それでもなんとかミディアム・レアに焼かれたフィレ肉を胃の中に収め、一息つく。彼女はもうとっくに食べ終えて、パンなんかおかわりしている。
デザートはキャラメルのアイスクリーム。彼女に二人分食べてもらい、僕は残ったブラン・ド・ブランを少しずつ飲む。
店を出て、エレベーターの「閉」ボタンを押す。
その瞬間、彼女がこっちを見て、ほんの少しだけ口を開ける。10階から1階につくまで、キャラメル味のキスをした。
彼女を地下鉄の駅まで送り、一人でホテルに戻る。やっぱり二人で一本は多すぎたかな。彼女はほとんど飲まなかったので、僕は結構酔っている。ベッドに倒れ込み、しばらく天井を見ながら考えたあと、うつぶせになる。
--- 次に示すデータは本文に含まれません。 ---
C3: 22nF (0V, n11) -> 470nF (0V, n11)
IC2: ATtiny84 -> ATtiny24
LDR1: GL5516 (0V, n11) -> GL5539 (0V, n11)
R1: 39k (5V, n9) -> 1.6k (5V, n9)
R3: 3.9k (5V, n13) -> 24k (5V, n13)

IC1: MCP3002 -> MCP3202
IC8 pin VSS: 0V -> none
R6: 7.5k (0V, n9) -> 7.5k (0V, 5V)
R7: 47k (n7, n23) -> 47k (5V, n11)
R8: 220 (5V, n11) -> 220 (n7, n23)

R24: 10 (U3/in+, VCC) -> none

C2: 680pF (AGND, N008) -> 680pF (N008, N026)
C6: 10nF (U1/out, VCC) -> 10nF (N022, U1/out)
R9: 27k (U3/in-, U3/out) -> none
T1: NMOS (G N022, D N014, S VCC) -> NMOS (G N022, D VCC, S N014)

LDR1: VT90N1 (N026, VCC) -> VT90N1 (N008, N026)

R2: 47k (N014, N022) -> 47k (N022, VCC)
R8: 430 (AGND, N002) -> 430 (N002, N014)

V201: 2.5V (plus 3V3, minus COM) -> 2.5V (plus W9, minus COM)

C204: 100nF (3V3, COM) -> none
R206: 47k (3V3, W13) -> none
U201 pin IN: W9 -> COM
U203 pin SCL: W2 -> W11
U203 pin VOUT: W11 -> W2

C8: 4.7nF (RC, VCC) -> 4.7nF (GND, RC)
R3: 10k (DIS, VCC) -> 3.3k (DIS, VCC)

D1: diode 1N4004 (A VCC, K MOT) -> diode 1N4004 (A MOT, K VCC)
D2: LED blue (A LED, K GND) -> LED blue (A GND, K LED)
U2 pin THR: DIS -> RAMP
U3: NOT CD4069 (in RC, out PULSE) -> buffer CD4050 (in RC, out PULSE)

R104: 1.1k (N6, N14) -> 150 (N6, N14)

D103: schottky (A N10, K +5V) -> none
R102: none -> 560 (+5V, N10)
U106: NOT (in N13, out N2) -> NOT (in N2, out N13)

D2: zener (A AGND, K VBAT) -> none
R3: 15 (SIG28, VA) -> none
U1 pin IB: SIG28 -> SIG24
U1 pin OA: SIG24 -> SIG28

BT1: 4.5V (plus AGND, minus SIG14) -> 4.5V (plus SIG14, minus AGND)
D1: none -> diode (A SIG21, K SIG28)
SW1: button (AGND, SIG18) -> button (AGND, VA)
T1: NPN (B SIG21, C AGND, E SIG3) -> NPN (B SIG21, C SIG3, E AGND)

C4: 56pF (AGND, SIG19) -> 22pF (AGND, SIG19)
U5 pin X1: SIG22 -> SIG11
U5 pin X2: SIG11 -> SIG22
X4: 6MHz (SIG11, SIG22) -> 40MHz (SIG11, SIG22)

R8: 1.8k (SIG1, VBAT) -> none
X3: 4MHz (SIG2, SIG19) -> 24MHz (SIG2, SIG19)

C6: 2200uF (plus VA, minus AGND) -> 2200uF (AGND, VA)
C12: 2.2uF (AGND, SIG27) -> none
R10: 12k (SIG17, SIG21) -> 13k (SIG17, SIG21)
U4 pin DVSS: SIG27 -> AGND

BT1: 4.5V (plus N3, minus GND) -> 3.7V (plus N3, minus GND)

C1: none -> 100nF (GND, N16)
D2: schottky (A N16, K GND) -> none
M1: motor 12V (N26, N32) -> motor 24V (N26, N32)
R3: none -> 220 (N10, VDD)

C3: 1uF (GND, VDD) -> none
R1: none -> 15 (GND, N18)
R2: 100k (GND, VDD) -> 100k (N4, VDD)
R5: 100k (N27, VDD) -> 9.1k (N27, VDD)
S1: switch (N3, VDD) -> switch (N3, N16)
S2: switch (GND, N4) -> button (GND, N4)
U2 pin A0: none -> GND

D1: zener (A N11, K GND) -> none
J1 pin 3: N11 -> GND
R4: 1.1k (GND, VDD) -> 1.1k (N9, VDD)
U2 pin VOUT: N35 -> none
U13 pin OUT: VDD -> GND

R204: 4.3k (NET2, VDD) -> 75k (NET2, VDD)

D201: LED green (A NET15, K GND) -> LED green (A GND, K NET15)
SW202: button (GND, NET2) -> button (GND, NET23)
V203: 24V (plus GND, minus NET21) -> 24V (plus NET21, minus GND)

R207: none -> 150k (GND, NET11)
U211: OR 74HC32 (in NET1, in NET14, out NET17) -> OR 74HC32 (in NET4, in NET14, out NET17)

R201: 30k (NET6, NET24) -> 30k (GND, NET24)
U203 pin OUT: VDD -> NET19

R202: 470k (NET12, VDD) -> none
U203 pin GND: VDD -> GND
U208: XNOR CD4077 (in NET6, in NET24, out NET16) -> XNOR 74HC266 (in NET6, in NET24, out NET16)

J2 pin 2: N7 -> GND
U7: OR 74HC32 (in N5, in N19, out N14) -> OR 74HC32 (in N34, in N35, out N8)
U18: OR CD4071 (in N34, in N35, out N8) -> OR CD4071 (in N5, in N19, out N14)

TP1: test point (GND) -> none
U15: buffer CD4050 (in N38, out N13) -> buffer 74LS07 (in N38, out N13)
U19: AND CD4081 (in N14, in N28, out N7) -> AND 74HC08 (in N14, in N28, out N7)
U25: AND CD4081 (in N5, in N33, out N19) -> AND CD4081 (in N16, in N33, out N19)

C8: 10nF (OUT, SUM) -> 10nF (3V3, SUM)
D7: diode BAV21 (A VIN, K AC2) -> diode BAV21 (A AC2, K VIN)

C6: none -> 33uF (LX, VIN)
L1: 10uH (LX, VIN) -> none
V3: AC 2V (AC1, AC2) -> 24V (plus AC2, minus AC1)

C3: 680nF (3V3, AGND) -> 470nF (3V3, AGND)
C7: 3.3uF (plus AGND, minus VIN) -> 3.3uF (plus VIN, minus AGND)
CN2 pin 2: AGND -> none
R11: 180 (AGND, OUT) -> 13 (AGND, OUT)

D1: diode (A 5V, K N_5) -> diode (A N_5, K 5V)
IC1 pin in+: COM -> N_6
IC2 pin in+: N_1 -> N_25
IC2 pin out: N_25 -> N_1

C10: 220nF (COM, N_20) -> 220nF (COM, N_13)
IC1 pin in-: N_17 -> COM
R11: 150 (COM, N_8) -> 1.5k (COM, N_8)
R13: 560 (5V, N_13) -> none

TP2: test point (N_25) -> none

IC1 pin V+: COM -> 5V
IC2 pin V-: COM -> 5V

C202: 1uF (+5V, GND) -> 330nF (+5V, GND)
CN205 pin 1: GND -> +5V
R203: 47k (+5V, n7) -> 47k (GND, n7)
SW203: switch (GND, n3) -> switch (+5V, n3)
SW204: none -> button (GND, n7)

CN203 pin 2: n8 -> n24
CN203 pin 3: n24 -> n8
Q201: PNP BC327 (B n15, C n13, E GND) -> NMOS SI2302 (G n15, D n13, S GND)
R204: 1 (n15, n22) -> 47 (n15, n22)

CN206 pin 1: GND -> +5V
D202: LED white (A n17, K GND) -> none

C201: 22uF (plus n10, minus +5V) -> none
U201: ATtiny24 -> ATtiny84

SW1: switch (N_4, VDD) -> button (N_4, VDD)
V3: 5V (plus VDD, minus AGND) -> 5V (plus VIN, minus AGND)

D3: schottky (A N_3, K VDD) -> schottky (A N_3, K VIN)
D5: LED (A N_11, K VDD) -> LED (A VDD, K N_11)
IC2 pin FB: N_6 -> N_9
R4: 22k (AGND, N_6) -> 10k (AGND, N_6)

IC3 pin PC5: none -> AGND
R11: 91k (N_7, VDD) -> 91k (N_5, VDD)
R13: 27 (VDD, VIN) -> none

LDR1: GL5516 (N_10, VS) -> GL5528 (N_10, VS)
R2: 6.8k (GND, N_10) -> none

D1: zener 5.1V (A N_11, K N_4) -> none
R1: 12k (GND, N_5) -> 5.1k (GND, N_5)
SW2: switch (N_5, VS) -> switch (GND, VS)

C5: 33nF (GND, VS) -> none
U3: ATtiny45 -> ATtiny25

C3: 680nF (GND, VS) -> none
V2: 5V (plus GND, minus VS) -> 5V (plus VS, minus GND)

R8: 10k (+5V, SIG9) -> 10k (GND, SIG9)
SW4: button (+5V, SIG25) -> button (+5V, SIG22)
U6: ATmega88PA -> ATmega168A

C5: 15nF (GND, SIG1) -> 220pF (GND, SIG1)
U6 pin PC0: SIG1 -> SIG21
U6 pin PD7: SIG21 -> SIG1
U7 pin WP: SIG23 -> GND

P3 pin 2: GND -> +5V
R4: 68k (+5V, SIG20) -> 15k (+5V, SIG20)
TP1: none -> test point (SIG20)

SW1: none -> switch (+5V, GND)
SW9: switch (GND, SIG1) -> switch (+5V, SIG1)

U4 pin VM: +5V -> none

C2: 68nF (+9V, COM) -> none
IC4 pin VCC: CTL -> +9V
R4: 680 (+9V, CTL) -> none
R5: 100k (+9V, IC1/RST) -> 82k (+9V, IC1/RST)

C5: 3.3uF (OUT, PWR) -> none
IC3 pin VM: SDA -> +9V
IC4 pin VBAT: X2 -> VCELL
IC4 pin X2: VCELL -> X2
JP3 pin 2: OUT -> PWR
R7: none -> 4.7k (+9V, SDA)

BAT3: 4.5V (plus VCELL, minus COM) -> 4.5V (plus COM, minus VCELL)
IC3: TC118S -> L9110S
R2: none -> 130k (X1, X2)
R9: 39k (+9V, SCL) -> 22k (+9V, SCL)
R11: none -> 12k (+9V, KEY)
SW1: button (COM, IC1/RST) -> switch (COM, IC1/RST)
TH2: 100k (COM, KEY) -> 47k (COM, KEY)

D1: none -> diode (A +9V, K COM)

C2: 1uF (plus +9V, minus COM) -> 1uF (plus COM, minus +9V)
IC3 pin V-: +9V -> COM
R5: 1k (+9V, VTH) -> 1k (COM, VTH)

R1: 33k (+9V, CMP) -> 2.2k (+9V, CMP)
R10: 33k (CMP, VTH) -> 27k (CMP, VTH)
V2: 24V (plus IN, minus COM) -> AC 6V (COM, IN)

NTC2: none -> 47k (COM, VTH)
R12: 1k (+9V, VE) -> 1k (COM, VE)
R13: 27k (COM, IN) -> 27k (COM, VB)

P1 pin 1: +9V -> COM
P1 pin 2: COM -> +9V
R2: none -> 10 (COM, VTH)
白いまくらから、彼女の臭いがする。大きく息を吸い込む。
「あたしも好きよ、あなたのにおい」
僕が彼女に好意を告げたときに、彼女はそう応えた。そう言われて初めて気づいた。僕も彼女の「におい」に惹かれたのだ。
初めて肌を合わせたときに感じた、コンデンスド・ミルクのような、あるいはクミンのような、そしてあの漁港を思わせるような、なまめかしいにおい。そこにごく弱く、柑橘系の香水が重なっている。混然一体となった、その「におい」に僕は陶然となっていた。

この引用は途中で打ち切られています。